Key to the success of the installation was finding ways to make it more accessible. One collaborator, Guillaume Dujat, produced a binaural mix of Ebizie’s original composition, ‘Twenty Minutes of Action’, by recording the sounds from the ambisonic system on a dummy ‘head’ (the mics sit where the ears would be. For people who will listen to the composition on headphones or audio loop, it provides a really close simulation to listening in-situ). For those who can’t attend the installation in person, an online 3D ‘game’ version of the exhibition is in development.
It’s been a huge year for the artist. As well as touring ‘Distorted Constellations’, Ebizie also held a fellowship with the Southwest Creative Technology Network, launched a new composition at King’s Place last October, and was one of six artists to win the UK’s biggest award for women in experimental music last summer. The Daphne Oram prize, awarded last June, was presented for her work in her pop persona, Lady Vendredi, which has taken her to packed audiences at the Barbican, the Roundhouse and a BBC Music stage at Latitude.
But her achievements have also brought their own stresses with them. From autumn last year to the following May, when Ebizie started working intensively on ‘Distorted Constellations’, she experienced a ‘pretty consistent’ panic disorder: “I was having a lot of anxiety issues and depressive symptoms. I found most things that I do quite difficult because of that.”
A change of scene has helped, she says: “It’s given me more headspace. I felt a constant crushing weight of too much going on, always being on the go. People aren’t like that outside of London.”
She left London a couple of years ago to move to the Calder Valley, and has been wild swimming and fell-running in her spare time. “If you had told me two years ago I would be doing that I would have laughed in your face,” she jokes, “‘I would never get in zero degrees water, that’s insane’.

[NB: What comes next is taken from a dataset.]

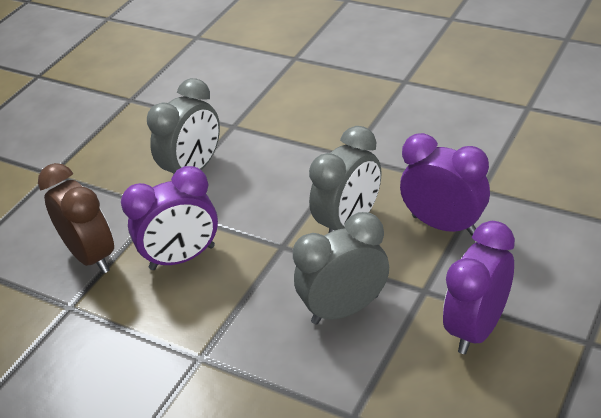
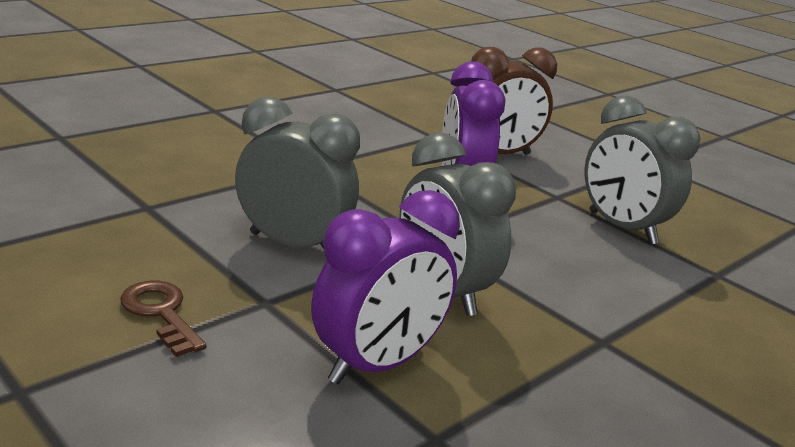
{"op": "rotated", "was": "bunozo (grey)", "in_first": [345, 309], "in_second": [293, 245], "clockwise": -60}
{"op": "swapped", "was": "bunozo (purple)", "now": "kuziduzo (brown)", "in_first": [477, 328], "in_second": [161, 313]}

“I’m surrounded by the hills so it’s really easy to get away – I mean, not always, because sometimes walking out the door is difficult. But it’s easier than being in London, in that you can go away. In two minutes I’m surrounded by hills, and no people, and sheep.”
Another year looms, and another project. Up next: an opera about a 12th-century mystic. Ebizie discovered Hildegard von Bingen during research into possible historic cases of visual snow. The mystic had already been retrospectively diagnosed by Oliver Sacks, she notes, with what might have been scintillating scotoma. Ebizie performed some original compositions from the opera at King’s Place in London last August, but has even grander plans for the project: “I want to build it up so it’s this kind of modern, secular ecstatic experience related to the ritual that Hildegard, or someone like her, would have gone through when they entered a monastery as a child … A death ritual with a funeral liturgy spoken over them as they laid on the ground, covered in leaves. They would have had to say, ‘I’m leaving this world now…’” She would have been about eight.”
To Ebizie, Hildegard’s significance was more about than her neurodivergence: “I was just really interested in the mind of someone who had that and but was also this crazy, incredible genius at this time when that was so difficult to be. She was crazily strong-willed enough to do it.” As two stars draw together, a new constellation appears.